Kings County District Attorney Keith Fagundes said: “We’re going to give these people due process. It’s not very fair that we’re sitting here 20 years later and they’re still filing petitions.”

The death penalty can only apply to convictions of first-degree murder with special circumstances, such as killing for financial gain, torturing the victim, lying in wait or committing more than one murder.

Kings County’s oldest death-row inmate is Clifton Perry, who was sentenced to death in July 1996. Perry and his accomplice, Leon Noble, were found guilty of first-degree murder and second-degree robbery for killing Saeed Nasser during a July 1995 armed robbery of Nasser’s Hanford convenience store. Noble was sentenced to life in prison without the possibility of parole.

Perry was sentenced to death on July 26, 1996, and the California Supreme Court affirmed his sentence in 2006. He remains housed at San Quentin State Prison with a petition for “habeas corpus” pending with the State Supreme Court.
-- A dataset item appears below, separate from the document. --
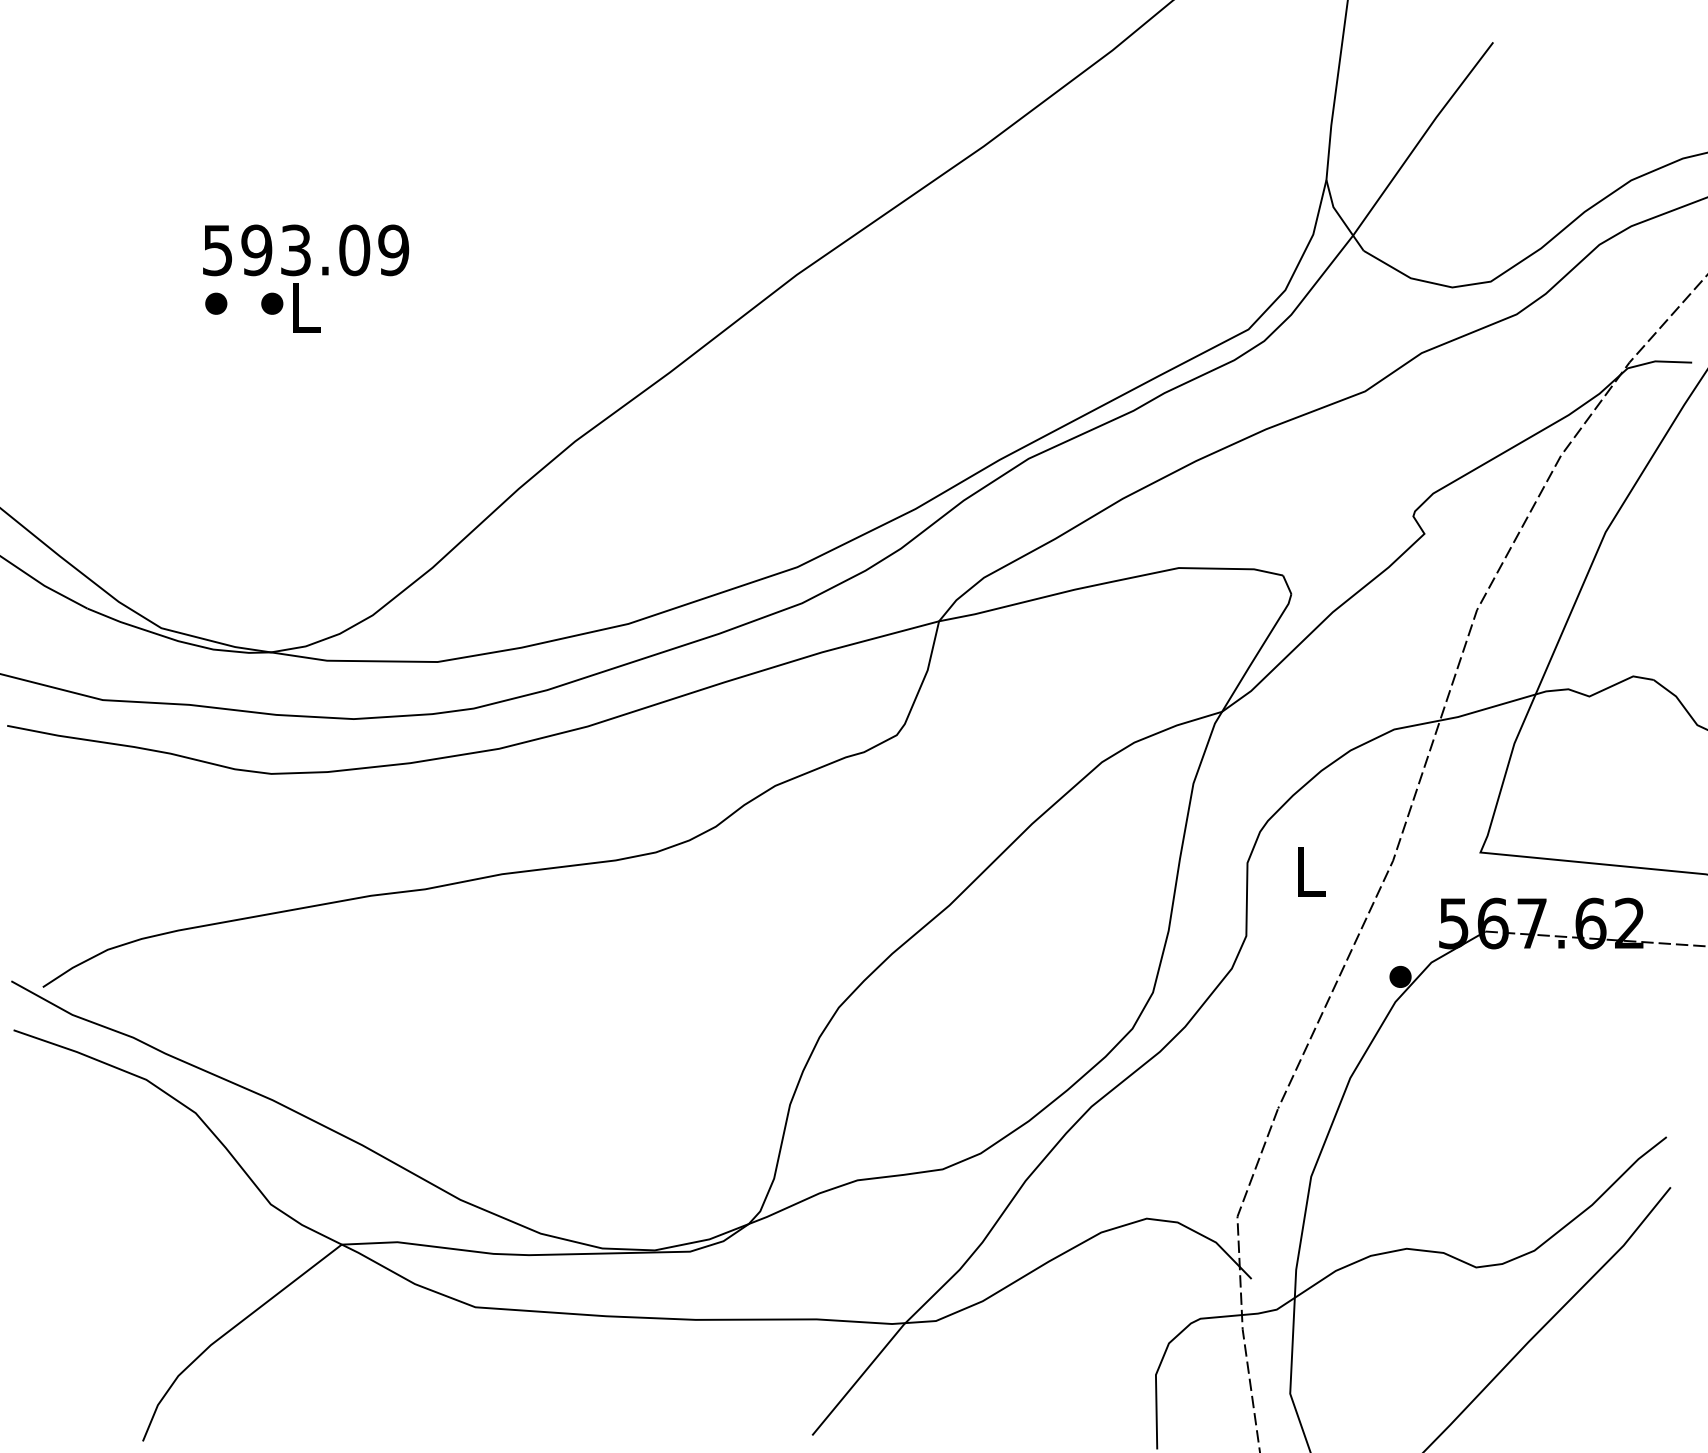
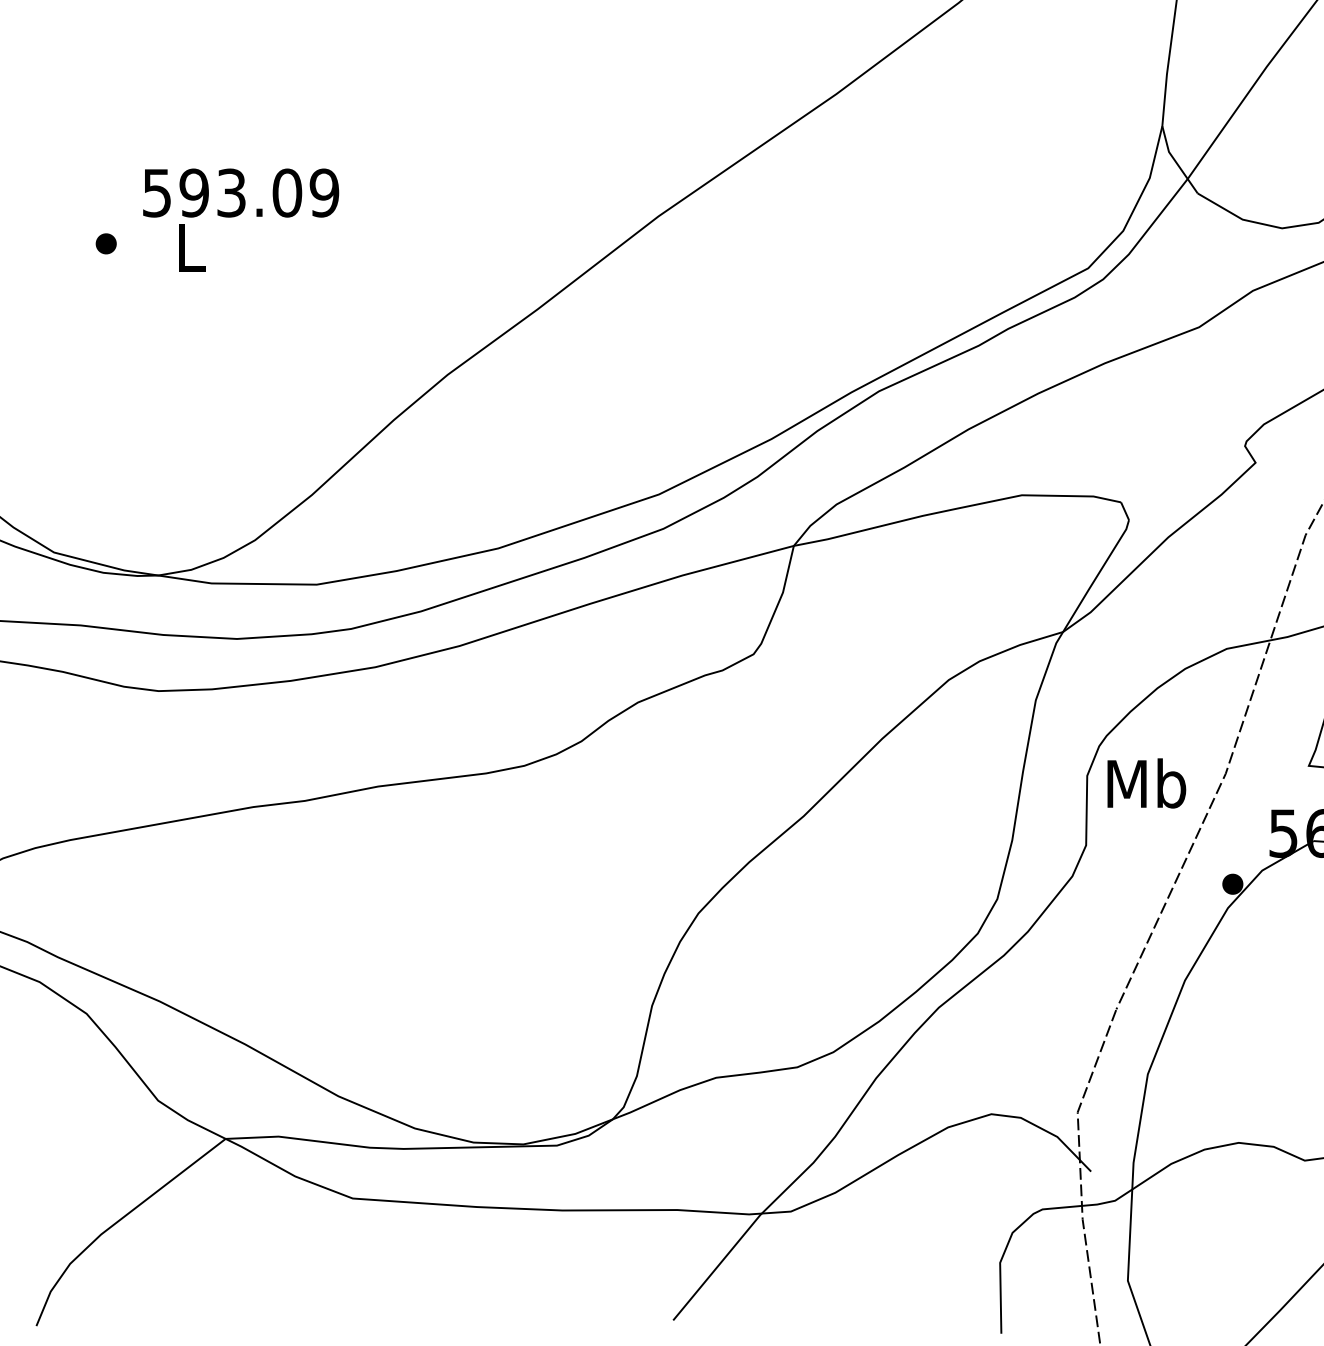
text: (306, 250) -> (241, 193), moved
part: (272, 303) -> (159, 243), removed
text: (1309, 870) -> (1146, 782), L -> Mb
Fagundes said prisoners file the petition if they believe they are being held in custody illegally. Defendants use the petitions to inform the courts that their attorney was ineffective or that they would not have been sentenced to death if the jury had been aware of additional information.

Prop. 66 requires habeas corpus petitions to be heard in the trial court where the person was sentenced.

Fagundes said he was not sure how many death row inmates from Kings County would be brought back to Kings County for further proceedings.

Jeff Lewis, court executive officer for the Kings County Superior Court, could not be reached for comment Thursday.

According to the state’s official analysis for Prop. 66, 930 people have been sentenced to death in California since the current death penalty law was enacted in 1978. Only 15 have been executed, while 103 have died prior to execution.

California currently executes condemned inmates by lethal injection. However, no inmates have been executed since 2006 due to legal issues surrounding that method. Prop. 66 also requires inmates to file challenges to the method of execution in the court where they were sentenced.

If an inmate successfully challenges the method, the trial court would have to order a valid method of execution.